Die Teil-Entkriminalisierung der Cannabis-Konsumenten stellt das Reinheitsgebot der deutschen Demokratie auf den Prüfstand

sadhu-august-grafik-graffiti-kritik - Cannabis

 

 

Eine Kolumne von Sadhu van Hemp

 

 

Der Bundestag ist ein Ort gelebter Demokratie. Dort versammeln sich die, die in freien Wahlen dazu bestimmt werden, als Abgeordnete dem „deutschen Volke“ gesetzgeberisch zu dienen – und das nach bestem Wissen und Gewissen und allzeit dem Grundgesetz unterworfen. Jedes mehrheitlich beschlossene Gesetz ist also im Sinne der Bürger und Bürgerinnen, die in der Pflicht stehen, sich daran zu halten.

 

Doch so lupenrein die deutsche Demokratie auch ist, nicht jedem gefällt es, sich gesetzeskonform verhalten zu müssen. Manchmal will das Gesetz einfach nicht passen. Widerspruch regt sich, und manch einer oder eine sieht sich gar gezwungen, Widerstand zu leisten und das Gesetz notfalls zu brechen. Die Folge sind als ziviler Ungehorsam getarnte Straftaten und Ordnungswidrigkeiten aller Ausprägungen: Man nimmt sich kurzerhand das Recht heraus, die Straßenverkehrsordnung zu missachten, bei der Steuererklärung zu bescheißen oder nach Ladenschluss die Müllcontainer der Discounter zu plündern. Überall und nirgends sind sie aktiv, die großen und kleinen Gesetzesverbrecher, und es dürfte in deutschen Landen keine Sekunde vergehen, ohne das irgendwo ein Verstoß gegen das Betäubungsmittelgesetz zu verzeichnen wäre.

 

Die Gesellschaft schadet sich also tüchtig selbst – und damit zugleich der Demokratie. Besonders heikel wird es allerdings, wenn die, die dem Gesetz Geltung verschaffen sollen, ihrer Pflicht nicht nachkommen wollen und kackdreist untätig bleiben.
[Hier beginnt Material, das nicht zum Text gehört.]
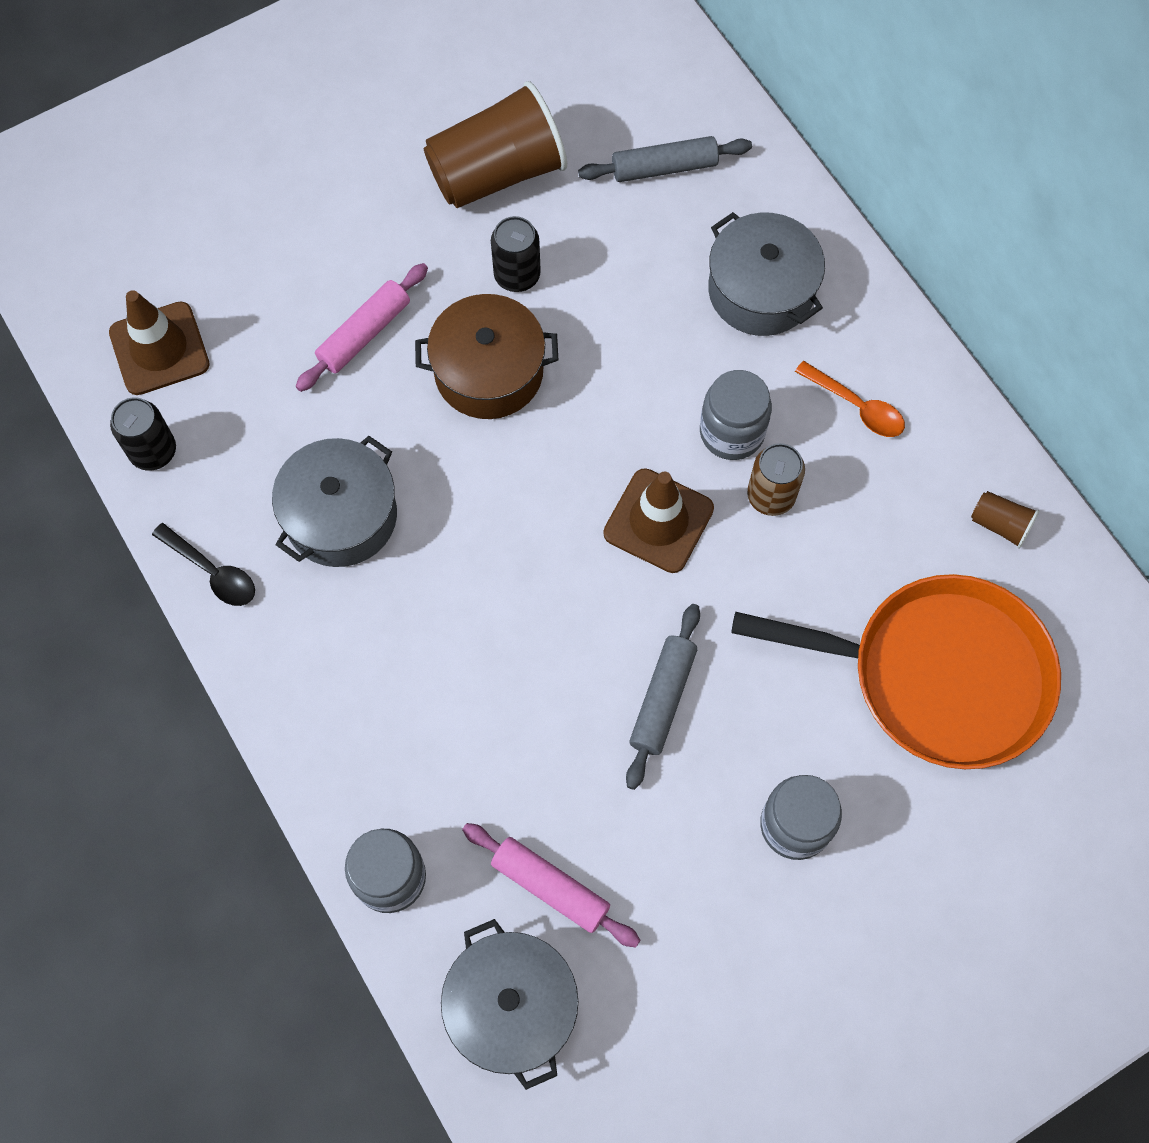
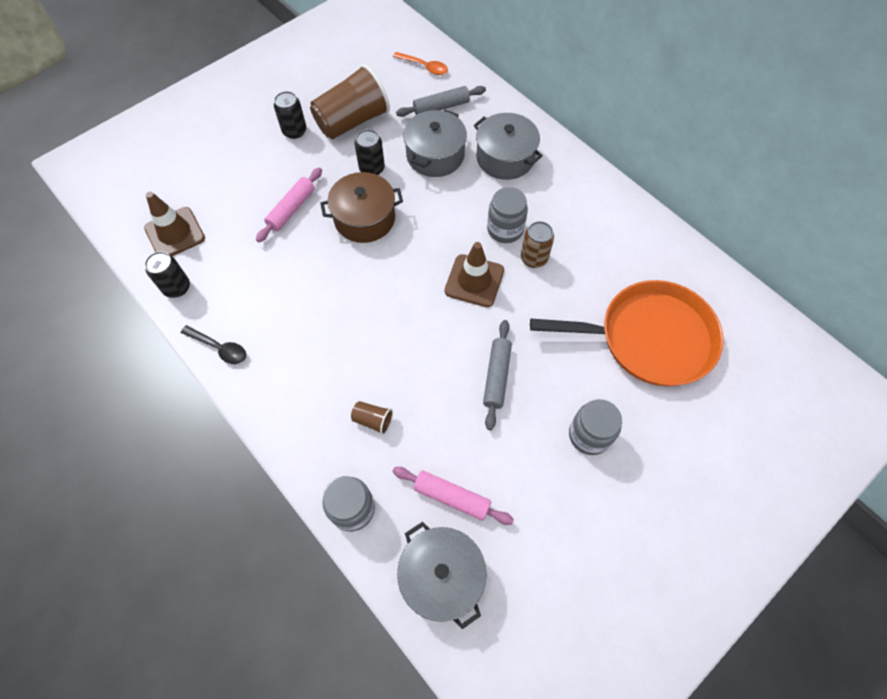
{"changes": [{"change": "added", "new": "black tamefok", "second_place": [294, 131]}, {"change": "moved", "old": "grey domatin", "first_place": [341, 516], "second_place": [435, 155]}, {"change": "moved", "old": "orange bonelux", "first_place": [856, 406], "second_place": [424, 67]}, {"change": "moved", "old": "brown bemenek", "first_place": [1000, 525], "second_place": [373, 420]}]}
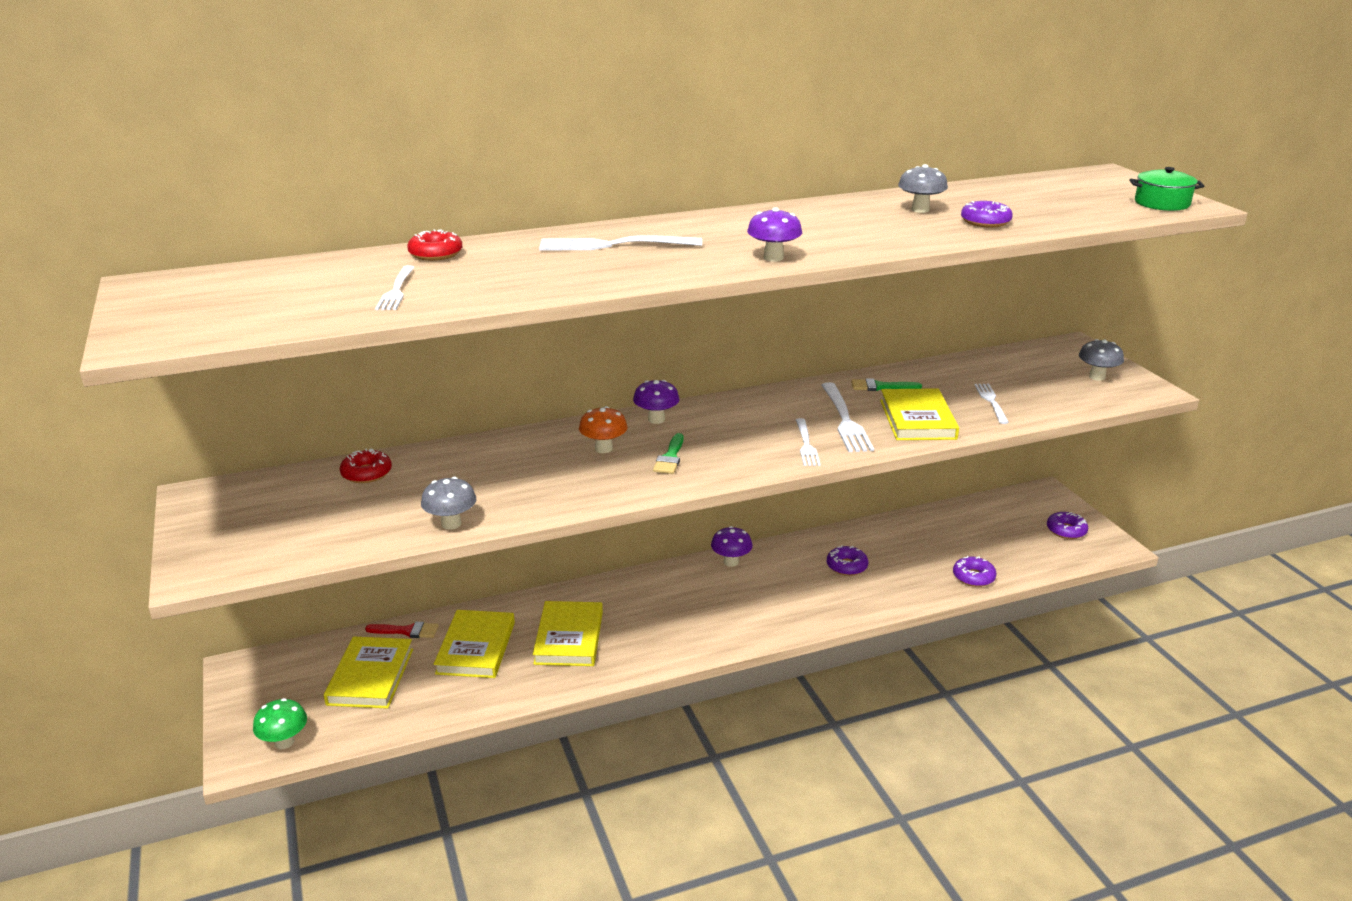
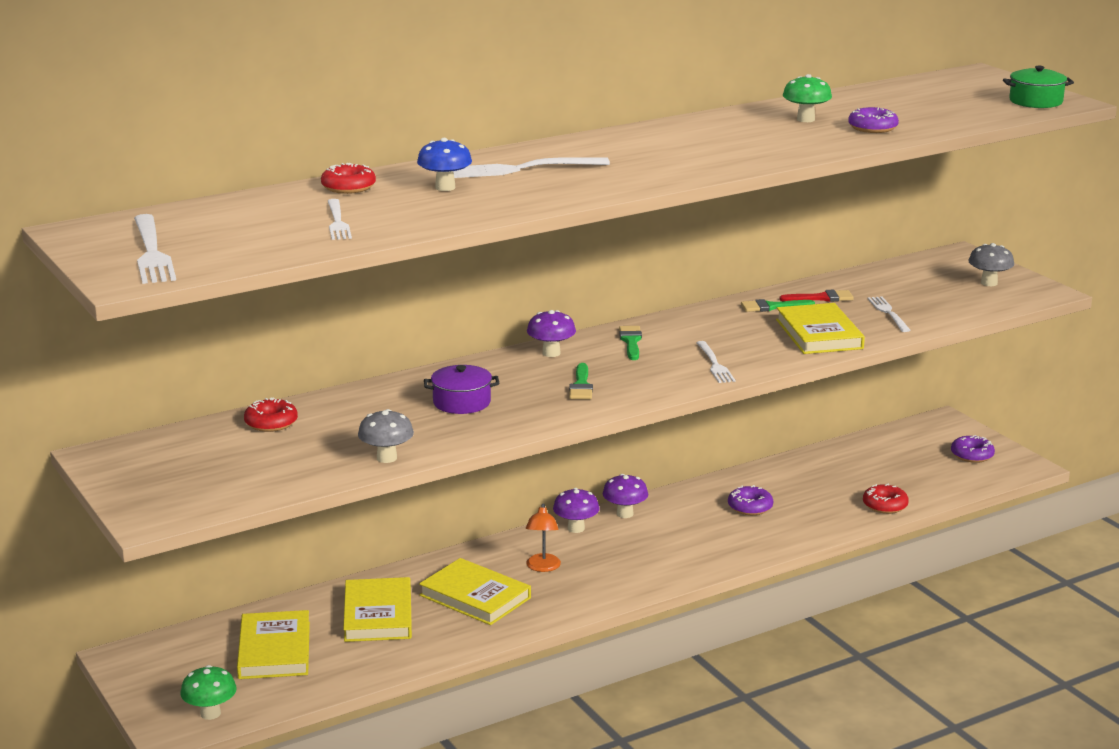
{"changes": [{"change": "removed", "old": "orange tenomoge", "first_place": [603, 449]}, {"change": "added", "new": "blue tenomoge", "second_place": [445, 187]}, {"change": "added", "new": "purple domatin", "second_place": [461, 402]}, {"change": "added", "new": "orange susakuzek", "second_place": [543, 567]}, {"change": "added", "new": "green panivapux", "second_place": [631, 341]}, {"change": "moved", "old": "red panivapux", "first_place": [407, 631], "second_place": [821, 298]}, {"change": "moved", "old": "purple tenomoge", "first_place": [773, 258], "second_place": [576, 528]}, {"change": "moved", "old": "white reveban", "first_place": [845, 420], "second_place": [152, 253]}, {"change": "recoloured", "old": "grey tenomoge", "new": "green tenomoge", "first_place": [920, 210], "second_place": [805, 119]}, {"change": "recoloured", "old": "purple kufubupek", "new": "red kufubupek", "first_place": [973, 577], "second_place": [885, 505]}, {"change": "turned", "old": "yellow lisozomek", "first_place": [569, 637], "second_place": [475, 597], "degrees": -45}]}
An sich ein probates und auch zulässiges Mittel der Staatsdienerschaft, sofern es darum geht, Sand ins Getriebe von Unrechts- und Terrorstaaten zu streuen. Gar nicht gut ist es jedoch, wenn diese staatlich alimentierten „Diener des Volkes“ ohne jede Scham das Gegenteil von dem tun, was ihnen Volkes Stimme aufgetragen hat. Diese Mitbürger schaden der Demokratie vorsätzlich und bereiten den Boden für jene Irrläufer, die mit dem Grundgesetz auf Kriegsfuß stehen.

 

Wie sich das gestaltet, wenn die Demokratie von der Staatsdienerschaft ad absurdum geführt wird, zeigt das im April in Kraft getretene Cannabis-Gesetz. Statt in die Hände zu spucken und das Gesetz zur Anwendung zu bringen, gönnen sich die Staatdiener während der Dienstzeit erst einmal einen Spieleabend in den Amtsstuben: Gespielt werden die in Deutschland erfundenen Klassiker „Beamtenmikado“ und „Beamten-Ping-Pong“. Die Regeln sind einfach: Wer sich zuerst bewegt, darf den zu bearbeitenden Vorgang an ein anderes nicht zuständiges Amt weiterleiten. Franz Kafka lässt grüßen.

 

Und so hapert es in den deutschen Amtsstuben, was die Umsetzung des Cannabis-Gesetzes betrifft. Für die Zulassung der Cannabis-Anbauclubs fühlt sich niemand zuständig, da die Verordnungen noch nicht in Schriftform vorliegen. Die Antragsteller können noch so viel Papier einreichen, es bleibt ohne Relevanz für die Ämter, die nicht wissen, wohin mit dem Altpapier.

 

So auch im Bundesland Berlin, dass dafür berüchtigt ist, dass die Staatsbediensteten in ihrer Wohlfühloase, der Amtsstube, weder gestört, noch belästigt werden wollen. Still ruht der See, was die verwaltungstechnische Umsetzung des Cannabis-Gesetzes in der schwarz-rot regierten Bundeshauptstadt betrifft. Die Deutsche Presseagentur hat in den Bezirksämtern, die die Anträge zur Erteilung einen Anbaulizenz bearbeiten sollen, nachgefragt und ernüchternde Antworten erhalten:

„Wir haben kein Personal, was im Augenblick zusätzlich diese Aufgabe leisten könnte“, teilte der CDU-Stadtrat für Jugend und Gesundheit von Charlottenburg-Wilmersdorf mit. „Wir sind alle nicht begeistert, dass ein Gesetz eingeführt worden ist, ohne sich Gedanken über den eigentlichen ersten Schritt zu machen. Nämlich, wer die Kontrolle übernehmen soll.“

 

Aus den Bezirken tönt es, man würde von der Gesundheitsverwaltung allein gelassen. Zudem seien die Bezirksverwaltungen erst im Mai über ihre Zuständigkeit in Kenntnis gesetzt worden. Lichtenbergs Bezirksstadträtin Filiz Keküllüoğlu (Grüne) sagte: „Wie alle anderen Bezirke wurden auch wir von der unangekündigten Zuständigkeitszuweisung kurz vor Inkrafttreten der Regelungen zum 01.07. überrascht.“ Augenblicklich bleibt den Ämtern nur, die eingereichten Anträge zu sammeln.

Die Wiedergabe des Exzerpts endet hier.